A Python-R Dictionary for Data Science

Author

Andrea Carenzo

Published

May 23, 2022

Welcome

I personally consider R and Python to be two very powerful programming languages (and ecosystems) to make data science. Being mainly an R user for three years, I had to learn (quickly) Python and its modules for data science due to a change of career. Starting to learn a programming language from scratch and getting familiar with the APIs of lots of packages can be overwhelming. Hence, I started looking for similarities across the R and Python ecosystems and I’ve decided to create this book as a personal reference to be able to switch from one language to another seamlessly.

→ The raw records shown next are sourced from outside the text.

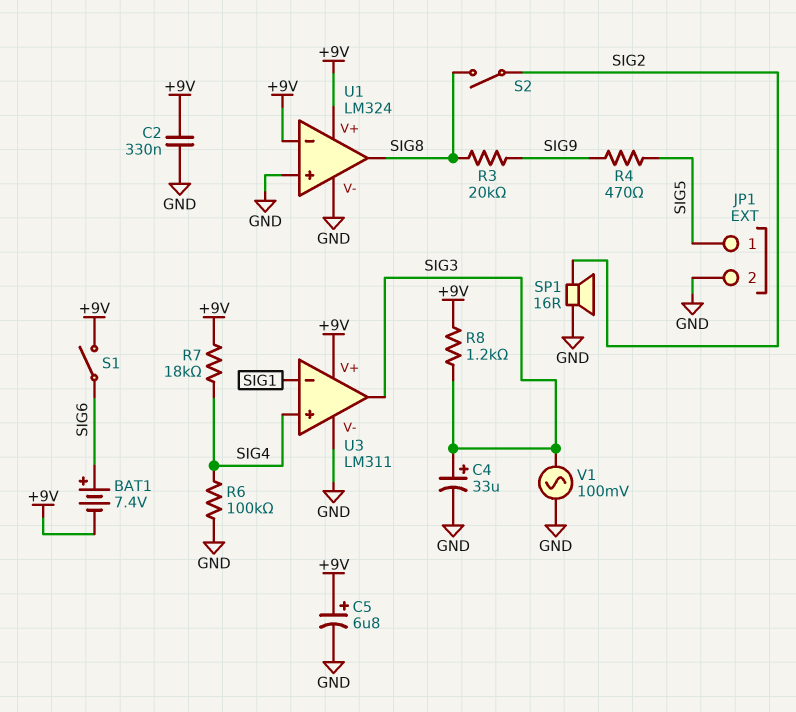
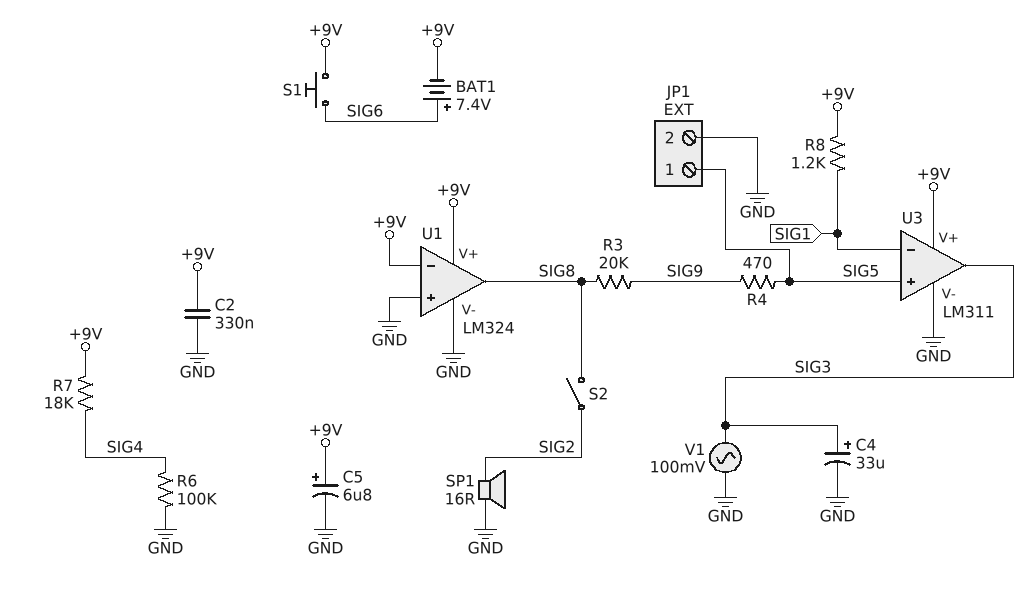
R8: 1.2k (+9V, SIG3) -> 1.2k (+9V, SIG1)
S1: switch (+9V, SIG6) -> button (+9V, SIG6)
U3 pin in+: SIG4 -> SIG5

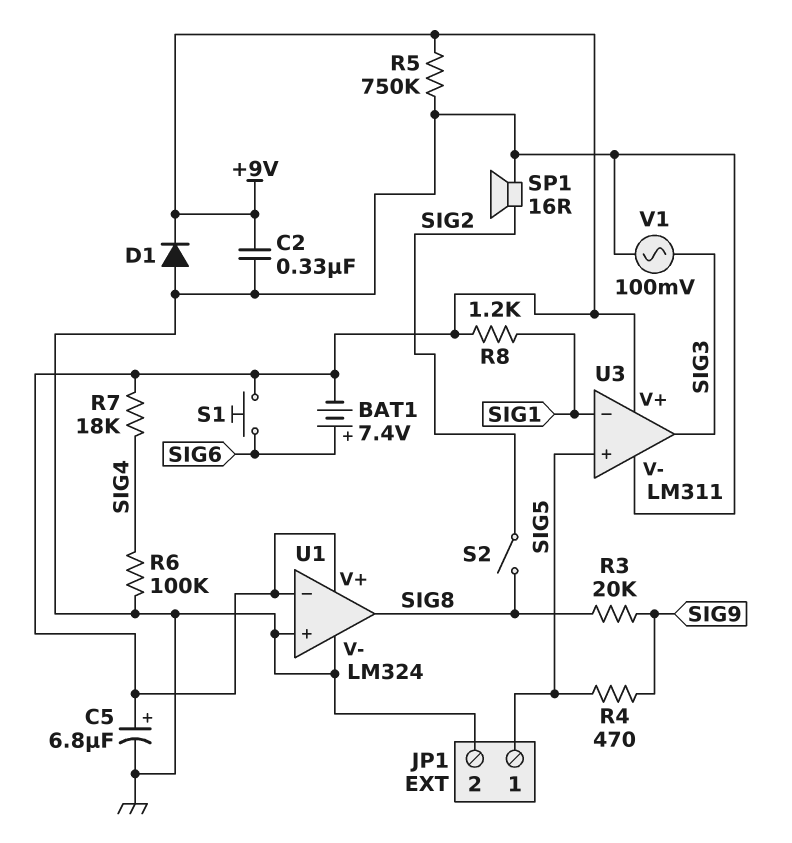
C4: 33uF (plus SIG3, minus GND) -> none
D1: none -> diode (A GND, K +9V)
R5: none -> 750k (+9V, GND)

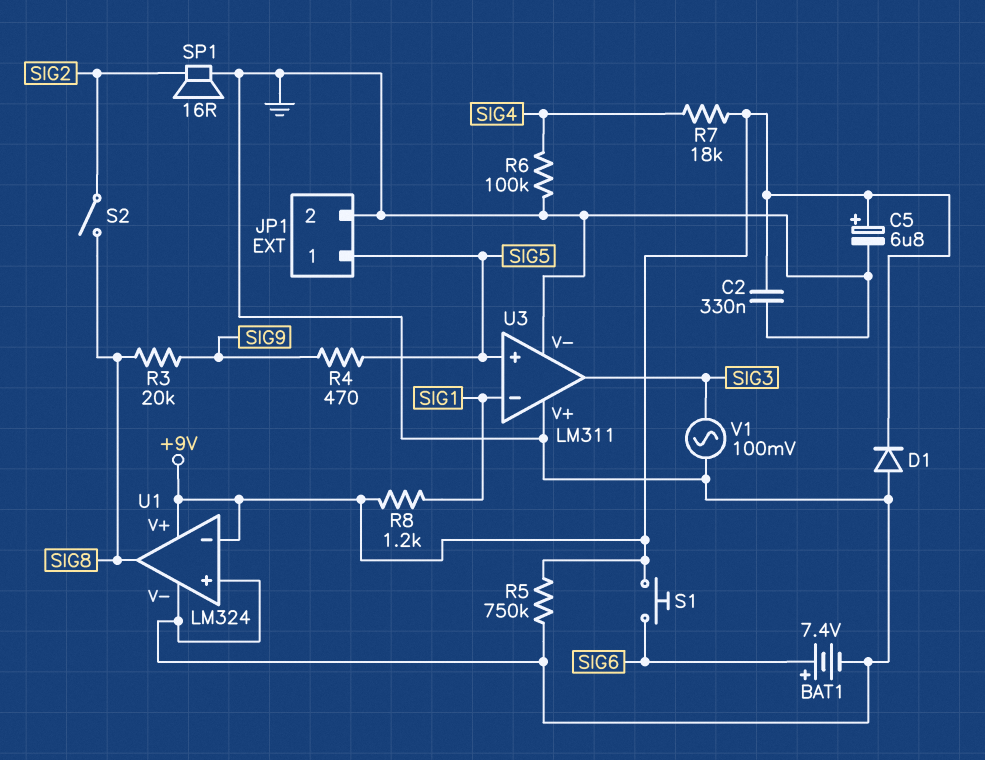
BAT1: 7.4V (plus SIG6, minus +9V) -> 7.4V (plus SIG6, minus GND)
U3 pin V+: +9V -> GND

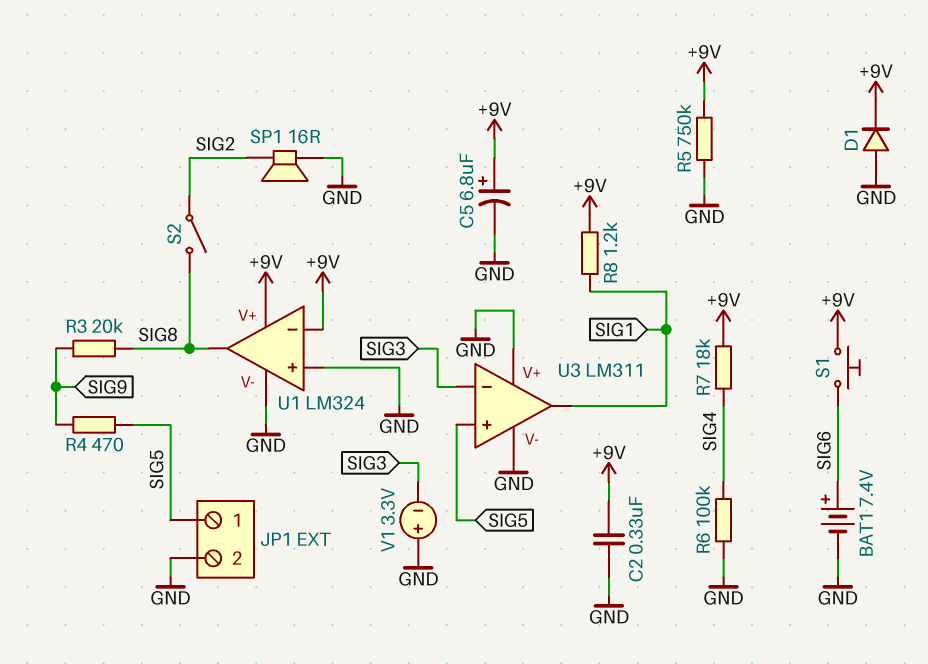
U3 pin in-: SIG1 -> SIG3
U3 pin out: SIG3 -> SIG1
V1: AC 100mV (GND, SIG3) -> 3.3V (plus GND, minus SIG3)

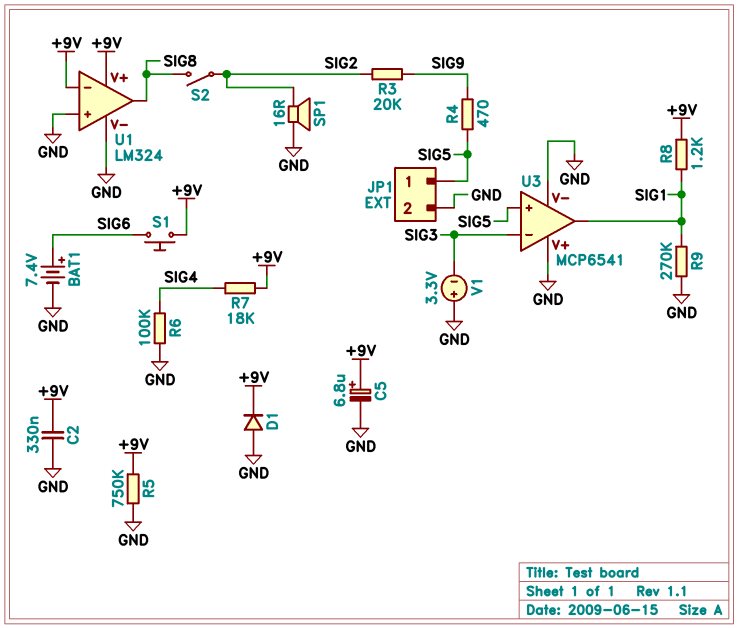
R3: 20k (SIG8, SIG9) -> 20k (SIG2, SIG9)
R9: none -> 270k (GND, SIG1)
U3: LM311 -> MCP6541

This book must not be intended as an in-depth guide into any of the concepts exposed. Instead, it should be considered as a dictionary aimed at translating many common data science problems from R to Python and viceversa. The current version of this dictionary covers the following macro-areas of data science:

  • Data Collection
  • Data Manipulation
  • Data Visualization
  • Machine Learning

Obviously, data science is a broader topic and you can find links to external useful resources throughout the book. I chose to translate the most common and useful commands with code snippets which needed to be both concise and as accurate as possible.

This project was created with the language-agnostic publishing system Quarto, which can be considered as a younger (yet very ambitious) brother of rmarkdown.

Hopefully, this resource may help someone else in their journey through data science with R and Python. Enjoy.